The Bride of Frankenstein is a fictional character first introduced in Mary Shelley's 1818 novel Frankenstein; or, The Modern Prometheus and later in the 1935 film Bride of Frankenstein. In the film, the Bride is played by Elsa Lanchester. The character's design in the film features a conical hairdo with white lightning-trace streaks on each side, which has become an iconic symbol of both the character and the film.

History

Novel
In Mary Shelley's Frankenstein or the Modern Prometheus, Victor Frankenstein is tempted by his monster's proposal to create a female creature so that the monster can have a wife: "'Shall each man,' cried he, 'find a wife for his bosom, and each beast have his mate, and I be alone?'" The monster promises that if Victor grants his request, he and his mate will vanish into the wilderness of South America, never to reappear.

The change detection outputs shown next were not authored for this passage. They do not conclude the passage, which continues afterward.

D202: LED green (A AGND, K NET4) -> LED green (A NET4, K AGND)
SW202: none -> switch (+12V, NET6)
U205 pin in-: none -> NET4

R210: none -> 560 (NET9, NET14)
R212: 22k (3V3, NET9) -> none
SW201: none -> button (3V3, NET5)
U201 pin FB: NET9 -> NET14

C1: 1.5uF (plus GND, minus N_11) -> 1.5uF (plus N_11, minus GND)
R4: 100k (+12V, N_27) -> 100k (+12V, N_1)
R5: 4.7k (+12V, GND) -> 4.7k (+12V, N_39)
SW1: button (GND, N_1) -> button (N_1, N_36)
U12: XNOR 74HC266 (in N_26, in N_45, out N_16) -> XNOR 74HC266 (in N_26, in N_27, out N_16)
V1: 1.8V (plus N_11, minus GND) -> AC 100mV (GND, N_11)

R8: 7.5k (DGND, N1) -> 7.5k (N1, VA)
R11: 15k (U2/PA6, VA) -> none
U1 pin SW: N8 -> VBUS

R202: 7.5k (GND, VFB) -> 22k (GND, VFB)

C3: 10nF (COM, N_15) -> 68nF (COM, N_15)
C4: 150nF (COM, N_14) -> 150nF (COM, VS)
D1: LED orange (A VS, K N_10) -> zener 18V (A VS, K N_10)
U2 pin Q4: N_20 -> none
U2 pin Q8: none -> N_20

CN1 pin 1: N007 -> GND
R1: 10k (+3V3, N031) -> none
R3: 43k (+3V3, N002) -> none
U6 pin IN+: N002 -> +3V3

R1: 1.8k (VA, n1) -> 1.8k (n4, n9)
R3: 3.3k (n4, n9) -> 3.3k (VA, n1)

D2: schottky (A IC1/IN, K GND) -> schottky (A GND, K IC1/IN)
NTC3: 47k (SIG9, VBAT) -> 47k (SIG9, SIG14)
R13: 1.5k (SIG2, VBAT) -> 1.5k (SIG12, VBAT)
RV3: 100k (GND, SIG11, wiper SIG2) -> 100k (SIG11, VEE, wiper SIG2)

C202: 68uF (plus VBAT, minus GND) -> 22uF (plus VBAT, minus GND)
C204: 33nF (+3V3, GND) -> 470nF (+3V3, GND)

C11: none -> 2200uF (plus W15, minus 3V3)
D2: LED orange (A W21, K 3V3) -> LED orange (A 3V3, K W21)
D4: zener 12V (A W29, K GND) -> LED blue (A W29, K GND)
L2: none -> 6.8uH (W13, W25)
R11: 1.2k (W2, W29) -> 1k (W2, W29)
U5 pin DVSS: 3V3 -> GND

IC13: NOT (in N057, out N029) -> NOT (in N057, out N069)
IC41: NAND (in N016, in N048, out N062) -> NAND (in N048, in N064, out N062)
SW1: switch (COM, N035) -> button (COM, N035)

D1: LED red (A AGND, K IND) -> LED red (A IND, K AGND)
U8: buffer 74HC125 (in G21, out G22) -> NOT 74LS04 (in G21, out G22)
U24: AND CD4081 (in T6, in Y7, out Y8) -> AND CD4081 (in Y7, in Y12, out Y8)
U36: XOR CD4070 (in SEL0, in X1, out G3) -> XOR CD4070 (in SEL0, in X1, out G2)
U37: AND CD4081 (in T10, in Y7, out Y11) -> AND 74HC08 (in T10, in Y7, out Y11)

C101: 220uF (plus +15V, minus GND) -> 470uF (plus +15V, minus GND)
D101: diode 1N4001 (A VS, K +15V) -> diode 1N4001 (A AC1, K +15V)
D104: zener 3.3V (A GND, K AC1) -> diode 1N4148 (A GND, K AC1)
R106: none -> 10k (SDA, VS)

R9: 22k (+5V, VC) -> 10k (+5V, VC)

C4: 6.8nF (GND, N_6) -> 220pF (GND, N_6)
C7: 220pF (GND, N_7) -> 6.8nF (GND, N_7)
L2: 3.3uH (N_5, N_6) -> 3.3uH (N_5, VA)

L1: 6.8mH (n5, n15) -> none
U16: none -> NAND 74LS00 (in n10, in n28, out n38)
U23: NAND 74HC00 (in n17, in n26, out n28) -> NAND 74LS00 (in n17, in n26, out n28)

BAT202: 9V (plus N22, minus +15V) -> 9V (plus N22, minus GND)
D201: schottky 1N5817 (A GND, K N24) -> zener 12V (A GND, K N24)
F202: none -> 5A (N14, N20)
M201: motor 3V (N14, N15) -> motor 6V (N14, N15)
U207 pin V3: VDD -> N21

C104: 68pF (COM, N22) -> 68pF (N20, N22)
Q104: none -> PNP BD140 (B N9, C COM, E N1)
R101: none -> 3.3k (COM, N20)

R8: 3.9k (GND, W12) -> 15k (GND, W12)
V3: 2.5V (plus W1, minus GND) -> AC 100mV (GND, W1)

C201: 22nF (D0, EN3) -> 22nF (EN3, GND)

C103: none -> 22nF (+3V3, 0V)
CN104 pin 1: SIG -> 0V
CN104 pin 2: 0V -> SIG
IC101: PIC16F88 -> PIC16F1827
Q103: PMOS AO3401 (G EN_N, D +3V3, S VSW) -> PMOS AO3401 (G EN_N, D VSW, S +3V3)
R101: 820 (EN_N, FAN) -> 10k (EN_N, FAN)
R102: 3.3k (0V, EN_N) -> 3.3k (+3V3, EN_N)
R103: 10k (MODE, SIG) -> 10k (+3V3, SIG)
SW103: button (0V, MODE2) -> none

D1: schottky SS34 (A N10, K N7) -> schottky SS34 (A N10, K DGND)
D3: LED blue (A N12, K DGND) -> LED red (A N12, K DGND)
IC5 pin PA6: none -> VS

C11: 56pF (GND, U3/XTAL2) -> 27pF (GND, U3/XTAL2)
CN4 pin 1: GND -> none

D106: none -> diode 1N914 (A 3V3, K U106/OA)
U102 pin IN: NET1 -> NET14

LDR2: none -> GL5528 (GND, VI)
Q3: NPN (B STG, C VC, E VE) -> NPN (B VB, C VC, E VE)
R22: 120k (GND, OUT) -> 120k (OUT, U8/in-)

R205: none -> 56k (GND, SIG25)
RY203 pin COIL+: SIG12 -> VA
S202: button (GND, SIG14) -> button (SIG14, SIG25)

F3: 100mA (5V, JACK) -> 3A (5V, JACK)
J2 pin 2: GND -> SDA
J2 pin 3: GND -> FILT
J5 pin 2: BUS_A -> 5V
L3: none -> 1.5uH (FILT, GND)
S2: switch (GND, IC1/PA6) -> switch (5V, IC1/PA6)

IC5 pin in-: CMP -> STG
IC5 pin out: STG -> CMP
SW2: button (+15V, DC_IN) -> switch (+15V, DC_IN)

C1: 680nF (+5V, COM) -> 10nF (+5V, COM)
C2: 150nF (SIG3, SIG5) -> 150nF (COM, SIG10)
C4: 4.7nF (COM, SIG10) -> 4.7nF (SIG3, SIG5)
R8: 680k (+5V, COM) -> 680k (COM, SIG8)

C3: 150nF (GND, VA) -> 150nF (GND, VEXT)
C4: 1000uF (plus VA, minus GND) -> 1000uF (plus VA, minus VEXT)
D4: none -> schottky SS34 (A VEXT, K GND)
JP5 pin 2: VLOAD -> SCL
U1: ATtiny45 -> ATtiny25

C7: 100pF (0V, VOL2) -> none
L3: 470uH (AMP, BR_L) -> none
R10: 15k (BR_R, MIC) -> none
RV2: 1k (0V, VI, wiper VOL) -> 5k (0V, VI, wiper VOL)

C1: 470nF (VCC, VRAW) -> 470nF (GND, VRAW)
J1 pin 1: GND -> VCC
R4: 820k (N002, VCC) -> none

Fearing for his family, Victor reluctantly agrees and travels to the Orkney Islands to begin his work on the creature's mate. He is plagued by premonitions of what his work might wreak, particularly the idea that creating a bride for the monster might lead to the breeding of an entire race of creatures that could plague mankind. After seeing his first creation looking in the window, Frankenstein destroys the unfinished bride. The monster witnesses this and vows to be with Victor on his upcoming wedding night. True to his word, the monster murders Frankenstein's new wife Elizabeth.

Film
In Bride of Frankenstein, Henry Frankenstein's (Colin Clive) mentor Doctor Septimus Pretorius (Ernest Thesiger) proposes to Henry that together they create a mate for his monster (Boris Karloff), with Henry creating the body and Pretorius supplying an artificially-grown brain. Henry initially balks at the idea, but Pretorius threatens to expose him to the authorities as the creator of the monster. Henry eventually agrees to help his mentor when the monster kidnaps Henry's wife Elizabeth (Valerie Hobson). Henry returns to his tower laboratory where in spite of himself, he grows excited by his work. After being assured of Elizabeth's safety, Henry completes the Bride's body from parts gathered by Pretorius and his hired help Karl and Ludwig. While Pretorius has grown an artificial brain that awaits to be brought out of its dormant state, Karl had obtained a fresh heart from a passerby woman while claiming that he did Pretorius' orders of accessing the recently deceased bodies while bribing the gendarmerie.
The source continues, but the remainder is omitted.